Meanwhile, Tasmania's brand as a clean, green, wilderness destination drives its tourism economy, which employs far more Tasmanians than the forest industry. The UNESCO-listed Tasmanian Wilderness World Heritage Area sits adjacent to active logging coupes - a contradiction that tourism operators and conservationists have been raising for decades.
Why It's Unpopular
Opposition to native forest logging is not a fringe position:
- National polling consistently shows majorities of Australians - including a majority of Tasmanians - support ending native forest logging in favour of plantation alternatives.
- The scientific consensus on old-growth forests as carbon sinks, biodiversity refuges, and climate buffers has only strengthened. Logging old-growth releases stored carbon at a time when Australia has legislated net-zero targets.
- International paper buyers - including major Japanese and Chinese companies - have progressively committed to sourcing from certified plantations, shrinking the export market for native forest woodchip.
- Conservation groups including the Bob Brown Foundation, the Wilderness Society, and Environment Tasmania have documented repeated breaches of logging codes in sensitive areas, with photographic and drone evidence.

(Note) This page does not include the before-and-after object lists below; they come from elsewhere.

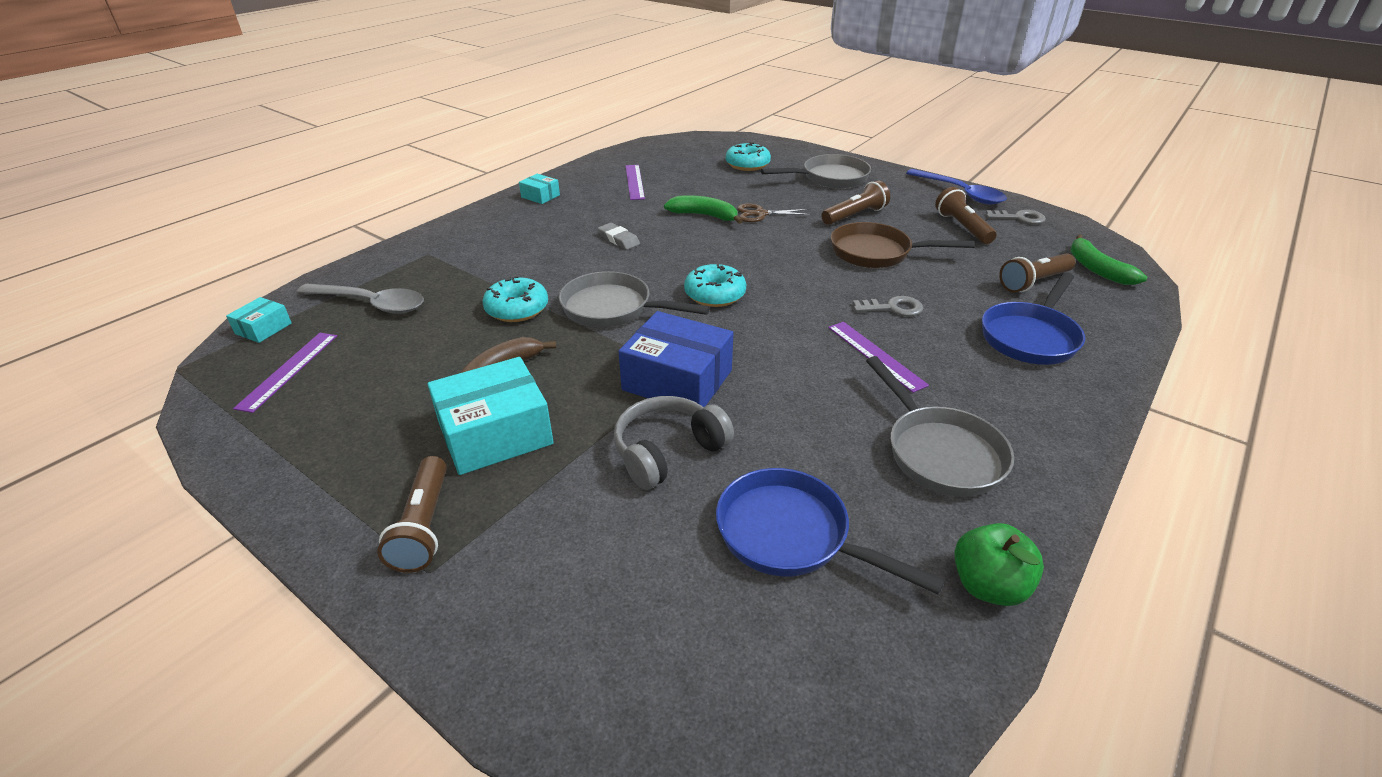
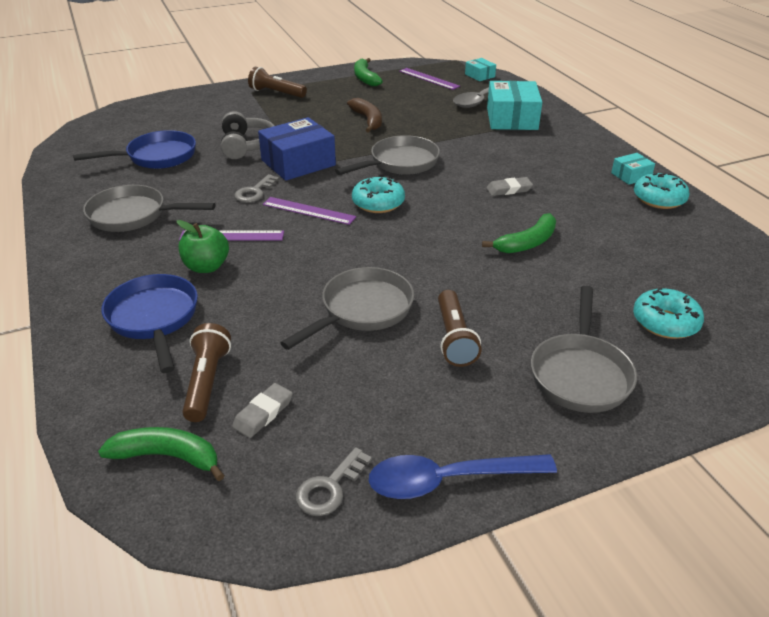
camera: 120 degrees right, 0 degrees up
(301, 440) = (365, 78): none -> green banana
(495, 433) = (316, 112): turquoise box -> turquoise box (512, 119)
(517, 309) = (433, 135): turquoise donut -> turquoise donut (659, 199)
(634, 182) = (643, 229): purple ruler -> purple ruler (308, 211)
(760, 214) = (506, 276): brown scissors -> none
(876, 253) = (362, 310): brown pan -> grey pan
(893, 308) = (271, 272): grey key -> grey key (255, 192)
(962, 227) = (355, 409): brown flashlight -> none
(988, 586) = (62, 188): green apple -> green apple (206, 266)
(1016, 253) = (263, 413): none -> grey eraser

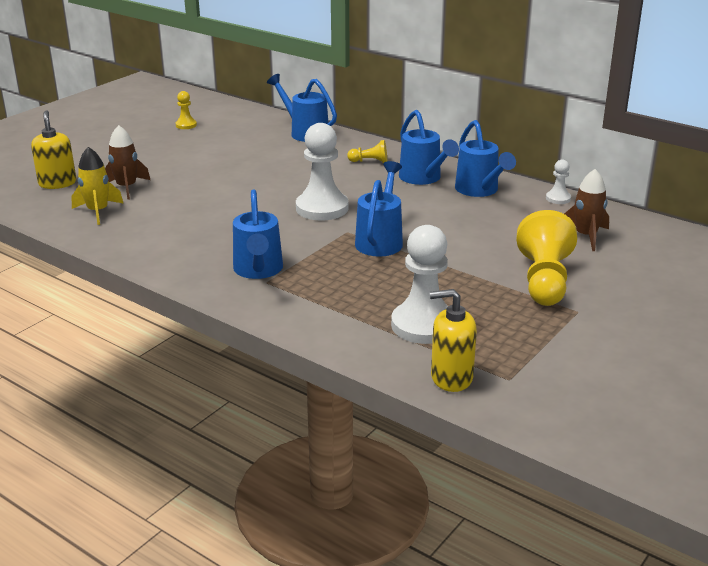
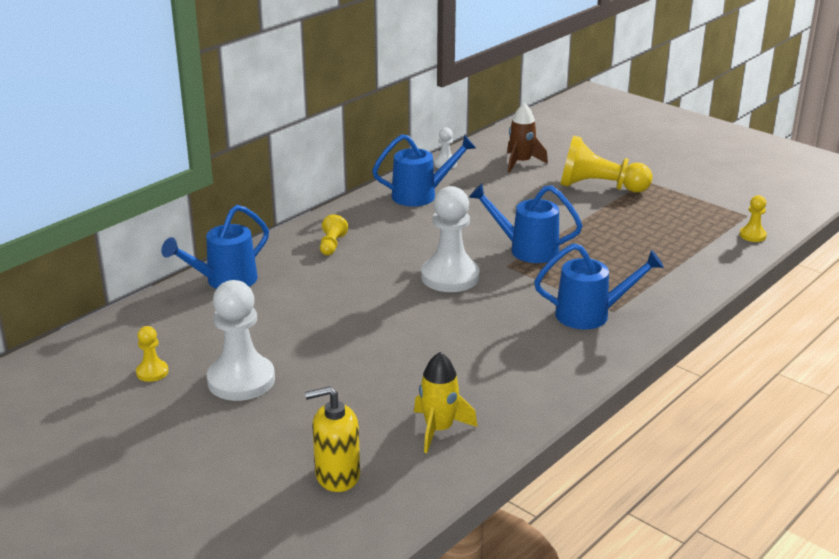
camera: 85 degrees left, 0 degrees up
(127, 187) = (367, 411): brown rocket -> none
(423, 178) = (385, 220): blue watering can -> none
(423, 325) = (679, 240): white pawn -> white pawn (241, 380)
(451, 377) = (752, 235): yellow soap dispenser -> yellow pawn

Who is affected? Directly: threatened species including the swift parrot (critically endangered), Tasmanian devil habitat, and dozens of other forest-dependent fauna. Indirectly: tourism businesses, regional communities whose brand value is tied to wilderness, and every Australian taxpayer whose federal environmental laws are supposed to protect these ecosystems.
So Why Does It Continue?
This is where it gets politically instructive.
The Tasmanian Liberal government has been an unapologetic champion of the native forest industry, framing it as a regional jobs issue and a matter of sovereign state rights over resources. The Liberals receive electoral and financial support from forest industry lobby groups including the Forest Industries Association of Tasmania (FIAT).
Federal Labor, despite stronger environmental rhetoric, has been reluctant to use Commonwealth environmental powers under the EPBC Act to intervene in Tasmanian forestry - partly to avoid a politically costly fight with a state government, and partly because the federal ALP has its own complicated history with forest deals that have repeatedly collapsed or been wound back.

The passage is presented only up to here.